Choosing an amplifier

Greetings! I’m working on a project and am having difficulties choosing the right components to get the output I need.

I have a YHDC brand SCT013 5A/1V class:1 current transformer and will be using it to measure the current of a 120 V AC line at 60Hz and feeding the output voltage to a microcontroller. The microcontroller only receives positive inputs up to 3.3V. My teammate who is handling the code wants the signal input into the microcontroller to have a range of 1.65Vpp centered at 1.65V so we can measure both the positive and negative magnitudes of the signal. He also wants the input signal to be an AC voltage and will be reading it using an analog input pin.

In order to accomplish this, my current understanding is that I need to take the 1V AC output of the current transformer and apply both a 1V DC offset and a 1.65 V/V gain to the CT output (assuming this gain will apply to both the AC voltage and the 1V DC offset).

Since our project is to construct a power meter we want to have as many data points as possible for our current measurements. We also want to filter out any noise from our microcontroller input signal. We also will need the device to only require 5V maximum for its input but if that isn’t feasible we can try to figure something out.

Does anyone have a component recommendation for us to meet all of these parameters? We will be needing 4 of these so low cost options are ideal, but we are open to $10-$20 price ranges (per unit).

Parameters for needed component:

Signal Input: 0V-1V AC 60Hz

Signal Output: 0Vpp-1.65Vpp with a 1.65V DC offset

Device input: 0V-5V

This is my first forum post so I apologize if it’s hard to find information or long winded. Thank you so much for taking the time to read this, and any assistance is appreciated.

The MCP6002 op-amp is a low-cost option and should fit within your budget. You can calculate the specific resistor and capacitor values based on the desired gain, offset, and filtering characteristics.


Thank you for the suggestion! Do you know if it operates well at low frequencies? We mostly worked with high frequencies in my classes and labs where we used op-amps so I don’t have much of an idea of how they operate at low frequencies

Op Amps are DC coupled and many work best at amplifying from DC to only a few tens of Hz AC.

The particular device @bidrohini suggested is a 1 MHz Op Amp that with a quick scan of the data sheet appears to work well with DC input.


Hello Shocking Truth,

Perhaps you can eliminate the op amp using a circuit like this:

As I understand the SCT013 specification, it is a passive device with no reference to ground. That allows us to float the sensor… The 1/2 VCC reference is obtained from a voltage divider. The voltage from the current sensor then adds to the DC offset. As shown in the schematic, this will give you a voltage that swings from 0.24 to 3.06 assuming the sensor provides 1 V RMS full scale.

Observe that the DC level is passed to the microcontroller on the A1 ADC input. From time to time you will need to read this voltage and then always subtract it from A0 voltage. This action will remove any drift from the power supply.
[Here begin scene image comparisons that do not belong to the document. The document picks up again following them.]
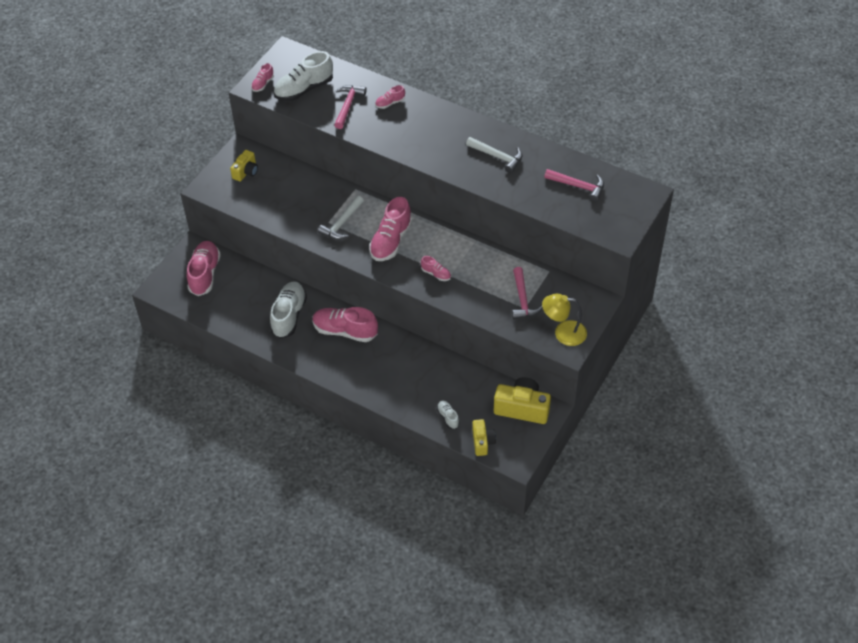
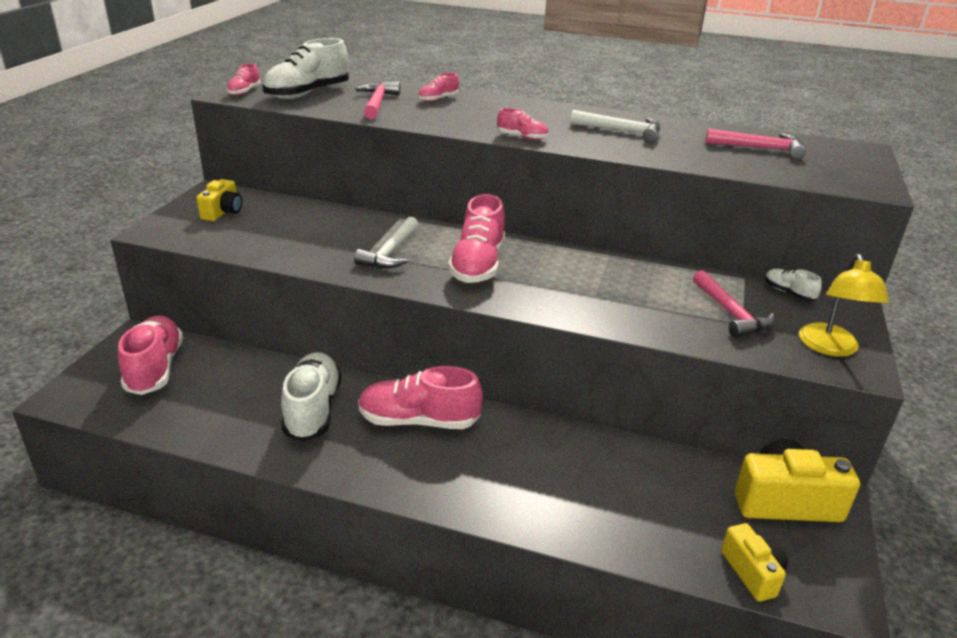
camera: 15 degrees left, 20 degrees down
(436, 274) = (570, 295): pink shoe -> pink shoe (522, 137)
(448, 417) = (662, 536): white shoe -> white shoe (788, 293)
(563, 332) = (830, 348): yellow lamp -> yellow lamp turned 75 degrees counterclockwise

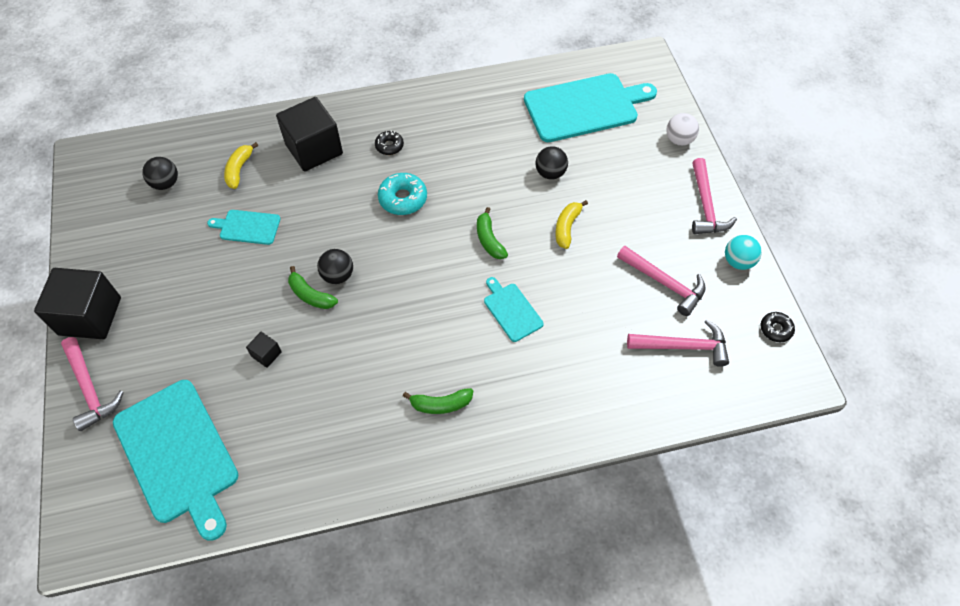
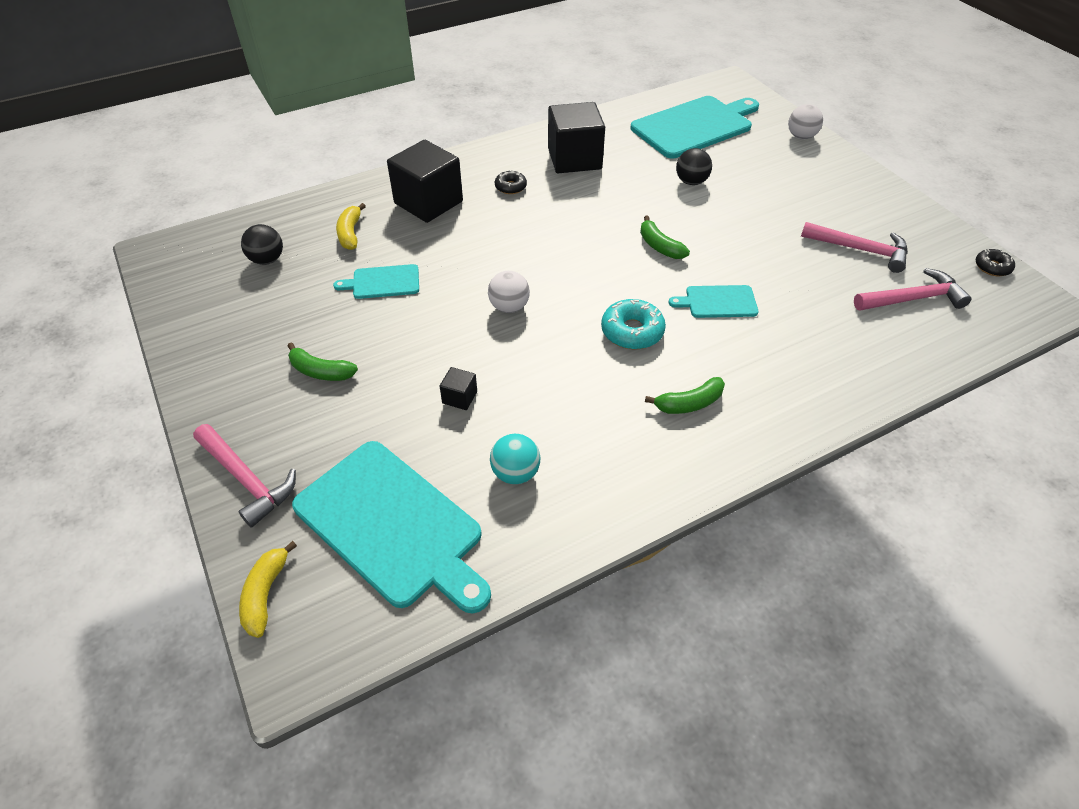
camera: 15 degrees left, 10 degrees down
(90, 316) = (219, 403): black cube -> black cube (574, 159)
(310, 295) = (486, 331): green banana -> green banana (321, 371)
(338, 275) = (509, 307): black ball -> white ball
(403, 199) = (548, 228): turquoise donut -> turquoise donut (632, 331)
(511, 310) = (718, 302): turquoise cutting board -> turquoise cutting board turned 45 degrees counterclockwise
(567, 227) = (734, 222): yellow banana -> yellow banana (266, 594)
(705, 206) = (859, 182): pink hammer -> none
(738, 261) = (919, 220): turquoise ball -> turquoise ball (515, 473)

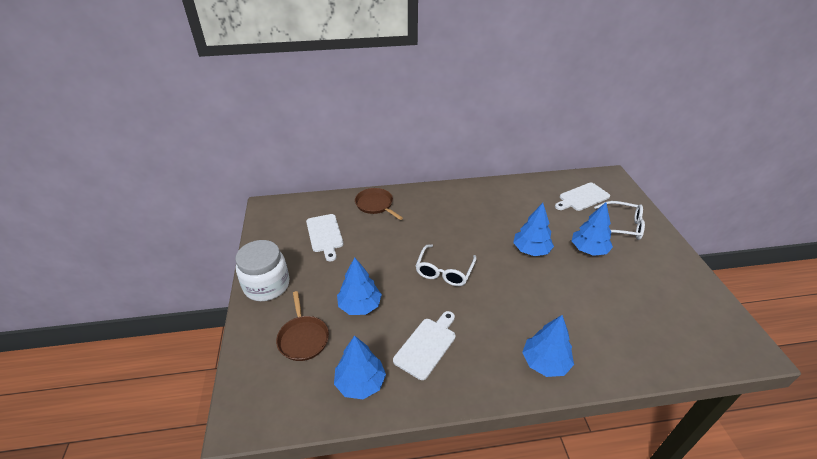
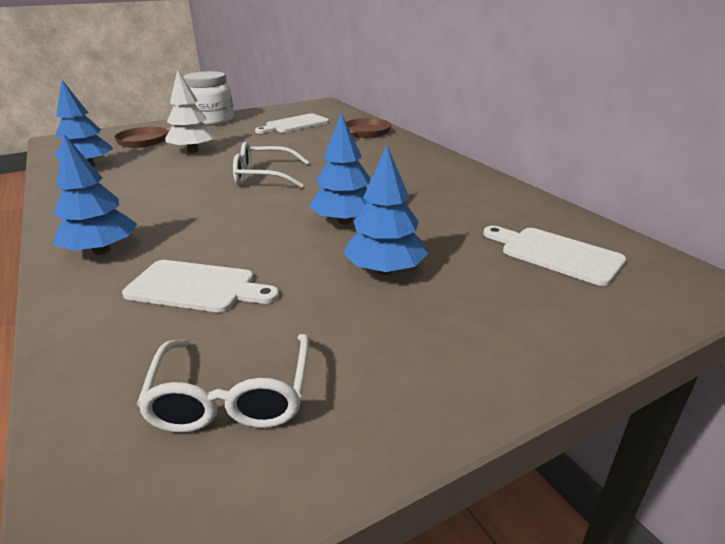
camera: 70 degrees right, 10 degrees down
(359, 305) = (193, 151): blue tree -> white tree
(427, 345) = (136, 184): white cutting board -> white cutting board (197, 287)
(622, 226) = (504, 306): white glasses -> white glasses (232, 397)

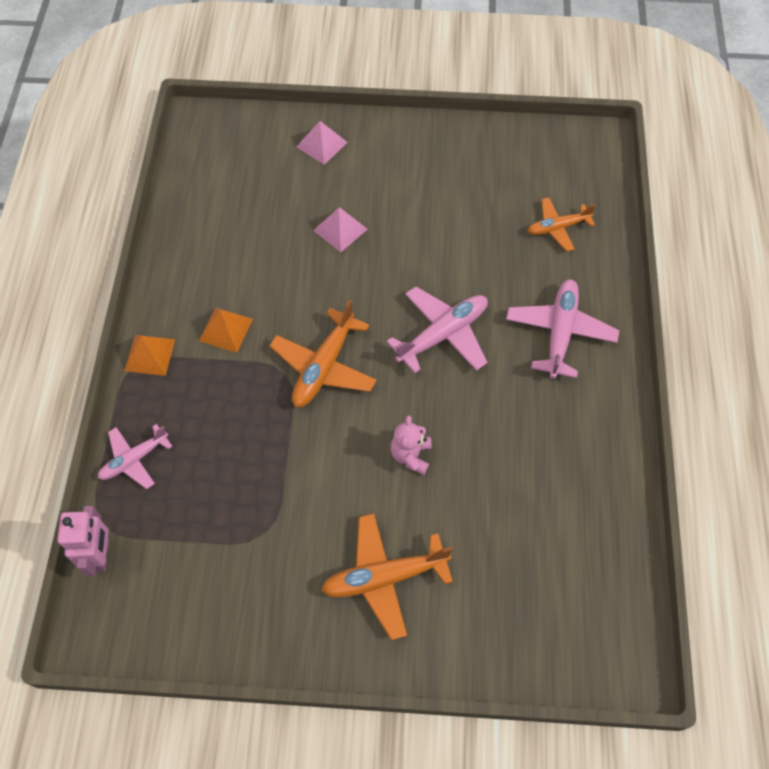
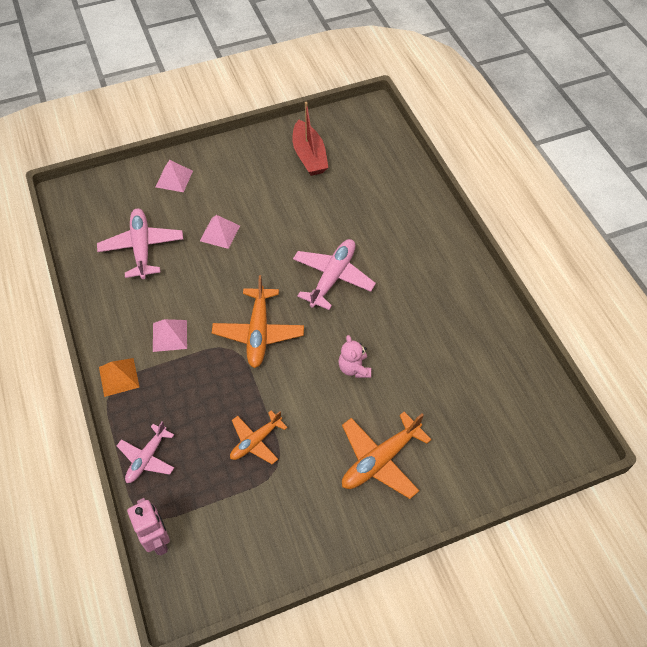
camera: 25 degrees left, 5 degrees down
(225, 329) = (169, 335): orange pyramid -> pink pyramid
(492, 172) = (309, 156): none -> red boat
(557, 228) = (374, 177): orange plane -> orange plane (256, 441)
(560, 332) = (412, 245): pink plane -> pink plane (142, 248)

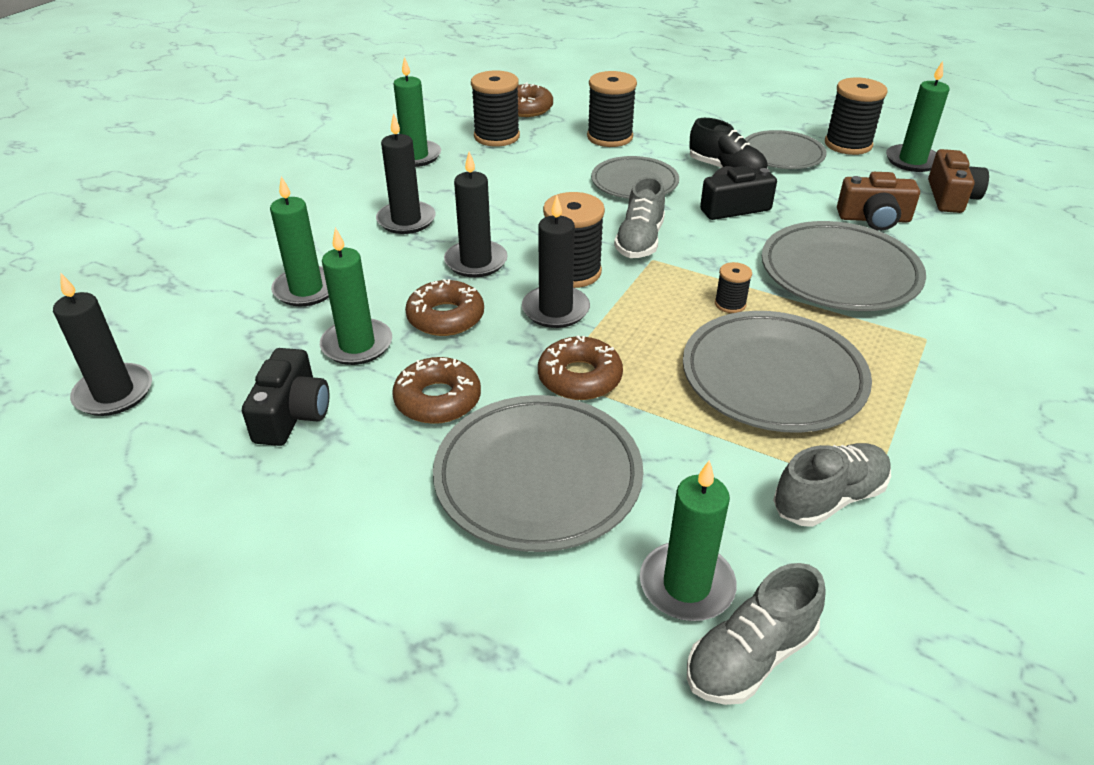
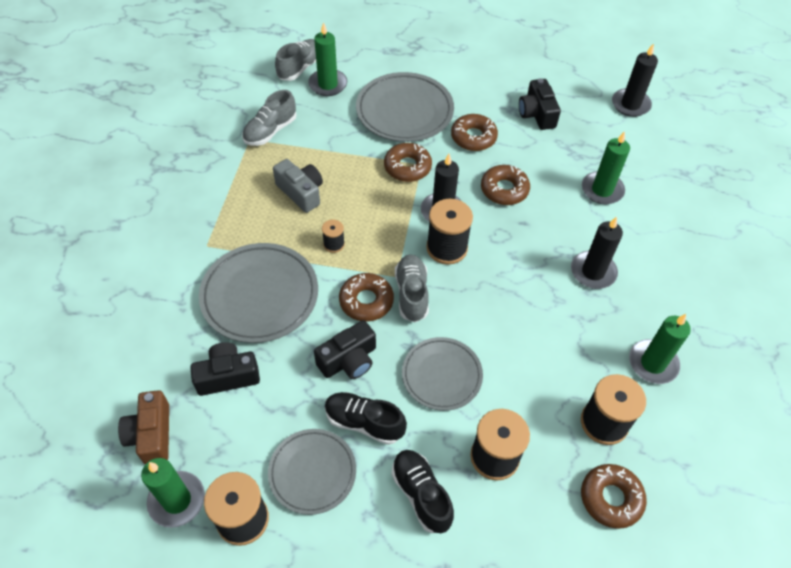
camera: 160 degrees right, 15 degrees up
(357, 345) = (539, 159): green candle -> none
(476, 262) = (515, 241): black candle -> none
(685, 132) = (421, 494): none -> black shoe
(699, 245) = (366, 301): none -> brown donut
(773, 377) = (301, 192): grey plate -> grey camera
(874, 219) = (227, 376): brown camera -> black camera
It also relaxes the tolerance specifications for the voltage divider resistors.

Tech Tip: For improved accuracy, use one of the microcontroller’s internal references or better yet, purchase an external voltage reference knowing that you get what you pay for.

By default, many microcontroller use the voltage rail as the reference. That’s a poor solution as the rail voltage changes as the various loads change. A proper voltage reference is independent of the rail. An binary friendly precision external 1.024 or a 2.048 reference may be just what your project needs. Be sure to adjust the voltage divider as necessary to center the DC level for the new ADC reference.

As for filtering, I’m assuming your microcontroller is sampling at least 10 to 100 times faster than the signal of interest. If you capture, square, and then sum the signals together you are well on your way to performing an RMS calculation. It’s not perfect, but the calculation has an implicit filtering. For more accuracy, extend the integration time to perhaps 10 full cycles. However, watch out as there is a balance between accuracy and response time.

Finally, assuming you are looking for a zero crossing to measure phase shift (reactive power). You could capture the samples immediately below and immediately above the zero crossing. Use similar triangles to calculate the zero. Any single answer is likely to be off. However if you average the zero crossing calculations, you should be able to get close to truth.

All of this assumes you are using an interrupt driven process to control your sampling times. Jitter is not your friend.

Best Wishes,


P.S. If you really want a challenge, capture several thousand samples and then perform an FFT to see the waveform spectral components.